South Africa attracts, every year, a very high number of refugees and asylum seekers from all over Africa. Most applicants tend to utilise the asylum regime to regularise their stay in the country. This is evidenced by the fact that only about 5 per cent of the claims for asylum are successful since most of the applicants are economic migrants. This fact, along with South Africa's very high unemployment rate of more than 30 per cent, explain recent policy changes and future changes.
South Africa's current immigration policy makes a clear statement in favour of skilled migration. In the African context, South Africa's immigration system is quite sophisticated and offers a lot of options for immigrants; the challenges are on the implementation side. The very recent Constitution of South Africa is widely regarded as one of the most progressive in the world. This has direct impact on the immigration framework. Unique in Africa, homosexuals enjoy the same rights and protection as heterosexuals. In addition, even a life partnership is protected and therefore unmarried partners can accompany their partner to South Africa.

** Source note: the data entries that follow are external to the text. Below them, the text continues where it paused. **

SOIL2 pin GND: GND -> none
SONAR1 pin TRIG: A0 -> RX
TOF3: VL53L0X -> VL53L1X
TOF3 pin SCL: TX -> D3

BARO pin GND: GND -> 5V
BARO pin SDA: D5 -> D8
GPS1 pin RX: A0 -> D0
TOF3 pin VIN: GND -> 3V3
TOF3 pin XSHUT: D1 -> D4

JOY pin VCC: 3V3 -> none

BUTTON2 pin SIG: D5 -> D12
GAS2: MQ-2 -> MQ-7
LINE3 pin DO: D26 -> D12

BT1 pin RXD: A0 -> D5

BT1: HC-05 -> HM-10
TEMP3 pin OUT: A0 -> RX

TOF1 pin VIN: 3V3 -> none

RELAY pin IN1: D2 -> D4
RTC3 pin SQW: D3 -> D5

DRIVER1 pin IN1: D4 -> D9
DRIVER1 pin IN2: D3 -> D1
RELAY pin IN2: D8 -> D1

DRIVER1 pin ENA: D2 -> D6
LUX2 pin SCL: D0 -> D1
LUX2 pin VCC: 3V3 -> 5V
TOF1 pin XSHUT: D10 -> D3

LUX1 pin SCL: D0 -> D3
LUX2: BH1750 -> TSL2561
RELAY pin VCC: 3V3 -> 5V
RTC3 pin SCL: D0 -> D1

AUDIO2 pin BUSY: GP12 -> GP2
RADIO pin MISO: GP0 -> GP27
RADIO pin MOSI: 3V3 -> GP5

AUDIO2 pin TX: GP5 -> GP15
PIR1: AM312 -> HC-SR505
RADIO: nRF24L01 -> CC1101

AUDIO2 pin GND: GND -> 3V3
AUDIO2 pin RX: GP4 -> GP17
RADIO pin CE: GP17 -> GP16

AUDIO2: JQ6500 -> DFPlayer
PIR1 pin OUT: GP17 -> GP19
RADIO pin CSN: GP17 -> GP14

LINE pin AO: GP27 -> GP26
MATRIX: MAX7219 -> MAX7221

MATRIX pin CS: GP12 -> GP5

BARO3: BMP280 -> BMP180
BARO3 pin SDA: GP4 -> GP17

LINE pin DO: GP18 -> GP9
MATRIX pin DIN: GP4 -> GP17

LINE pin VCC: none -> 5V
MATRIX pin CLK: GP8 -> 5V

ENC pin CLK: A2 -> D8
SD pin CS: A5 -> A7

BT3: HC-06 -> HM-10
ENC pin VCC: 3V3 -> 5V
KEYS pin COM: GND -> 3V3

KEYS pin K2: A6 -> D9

South Africa's immigration system is not based on a quota or points-based system. It does not distinguish between the right to work and the right to reside. Unlike countries such as Botswana, Mozambique or Tanzania, the work visa or other form of visa also gives the right to reside in South Africa. There is no additional registration process required.
Most visitors from developed countries can visit South Africa and are issued with a visitor visa upon arrival. In recent months visitors from Russia, Cuba, the United Arab Emirates, Quatar, Saudi Arabia and Tunisia have been granted a visa on arrival. In contrast, in the recent past most visitors from Africa, except for Southern African Development Community (SADC) Member States, were required to apply for a visa at the South African consulate or embassy abroad before travelling, but this has been changing fast over the past 12 months. There is a strong political will to ease travel restrictions within Africa in the near future, and in fact South Africa has removed visa restrictions for some African countries already, such as Ghana. The facilitation of business travel, and tourism in particular, is the main reason for these positive changes.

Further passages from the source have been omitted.